Access to instance dedicated to visualization for this type of data.

property rank_level

retrieves rank_level

remove_duplicates(df)
Return type

DataFrame

rows_differences(dataframe1, dataframe2)
Return type

DataFrame

split_taxa_fill_none(df, sep=';', taxo_prefix='__', merge_genus_species=False, terms_to_remove=None)
Parameters

terms_to_remove (Optional[List]) – if specified, list of term to remove from taxa names (e.g. uncultured)

Return type

DataFrame

taxa_column = 'clade_name'
taxonomical_names = ['kingdom', 'phylum', 'class', 'order', 'family', 'genus', 'species', 'sTrain']
class moonstone.parsers.counts.taxonomy.qiime.Qiime2Parser(*args, **kwargs)[source]

Parse output csv data obtained by Qiime2.

PLOT_CLASS

alias of moonstone.plot.counts.PlotTaxonomyCounts

__init__(*args, **kwargs)[source]
Parameters
  • file_path – path of the input file to be parsed

  • sep – delimiter to use (same behaviour as read_csv from pandas)

  • no_header – set to True if table has no header

  • parsing_options – Extra parsing options for read_csv method, (see pandas documentation)

property dataframe

Retrieve the pandas dataframe constructed from the input file.

Return type

DataFrame

property plotter

Access to instance dedicated to visualization for this type of data.

property rank_level

retrieves rank_level

split_taxa_fill_none(df, sep=';', taxo_prefix='__', merge_genus_species=False, terms_to_remove=None)
Parameters

terms_to_remove (Optional[List]) – if specified, list of term to remove from taxa names (e.g. uncultured)

Return type

DataFrame

taxa_column = '#OTU ID'
taxonomical_names = ['kingdom', 'phylum', 'class', 'order', 'family', 'genus', 'species', 'sTrain']
terms_to_remove = ['Ambiguous_taxa', 'Unknown Family', 'uncultured']

Metadata

Classes to handle metadata import.

class moonstone.parsers.metadata.MetadataParser(*args, index_col='sample', cleaning_operations=None, **kwargs)[source]

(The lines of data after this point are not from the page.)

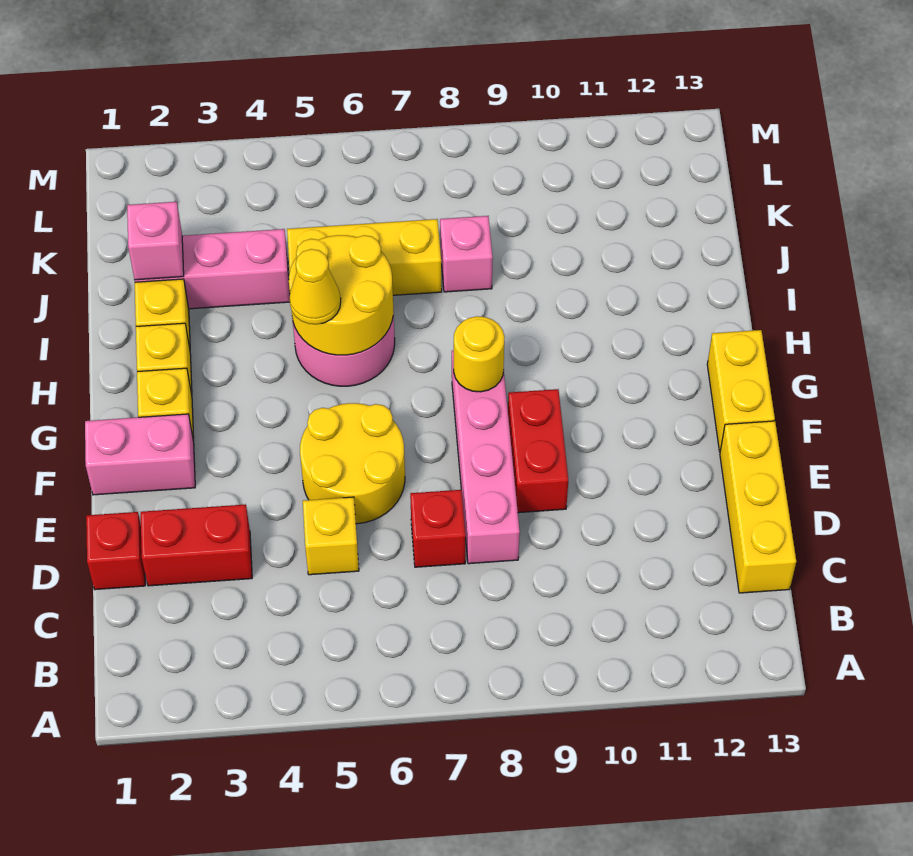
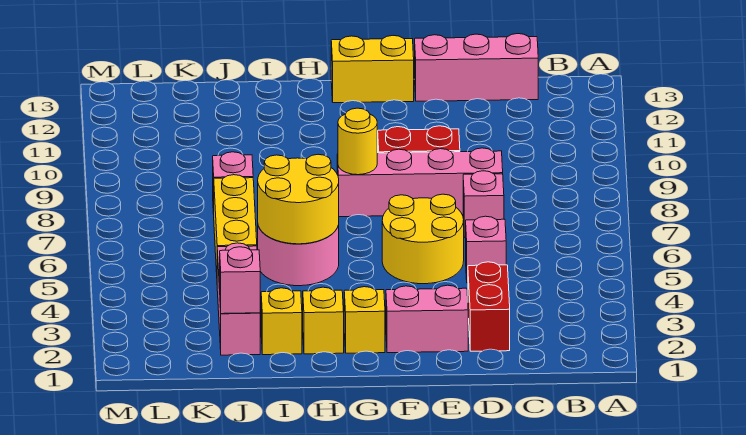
yellow brick C13:E13 level 1 -> pink brick C13:E13 level 1
red brick D1 level 1 -> none
yellow brick D5 level 1 -> pink brick D5 level 1
red brick D7 level 1 -> pink brick D7 level 1
pink brick F1:F2 level 1 -> pink brick E2:F2 level 1
yellow cone H5 level 3 -> none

Parse metadata file and allows to apply transformations on them (cleaning…).

DEFAULT_COLORSCALE = [[0, 'rgb(166,206,227)'], [0.25, 'rgb(31,120,180)'], [0.45, 'rgb(178,223,138)'], [0.65, 'rgb(51,160,44)'], [0.85, 'rgb(251,154,153)'], [1, 'rgb(227,26,28)']]
__init__(*args, index_col='sample', cleaning_operations=None, **kwargs)[source]

Parse metadata file and allows to apply transformations on them (cleaning…).

Cleaning operations are based on DataFrameCleaner object that allows to perform transformation operations on different columns.

Format is the following:

{'col_name': [('operation1', 'operation1_options'), ('operation2', 'operation2_options')]}
Parameters
  • index_col (str) – name of the column used as dataframe index

  • cleaning_operations (Optional[dict]) – cleaning operations to apply to the input table

property dataframe

Retrieve the pandas dataframe constructed from the input file.

Return type

DataFrame

get_stats()[source]

Retrieve statistics about each columns.

Return type

List[Dict]

Returns

list of dict containing statistics about each column

property plotter

Access to instance dedicated to visualization for this type of data.

visualize_categories(categories, color_by, colorscale=None, title='Metadata categories distribution', output_file='')[source]

Visualize category metadata with parallel categories diagram.

Parameters
  • categories (list) – list of column to display

  • color_by (str) – perform coloration on the given category

class moonstone.parsers.metadata.YAMLBasedMetadataParser(metadata_file_path, config_file_path, **kwargs)[source]

Metadata Parser with operations configured in a YAML file.

__init__(metadata_file_path, config_file_path, **kwargs)[source]

Metadata Parser with operations configured in a YAML file.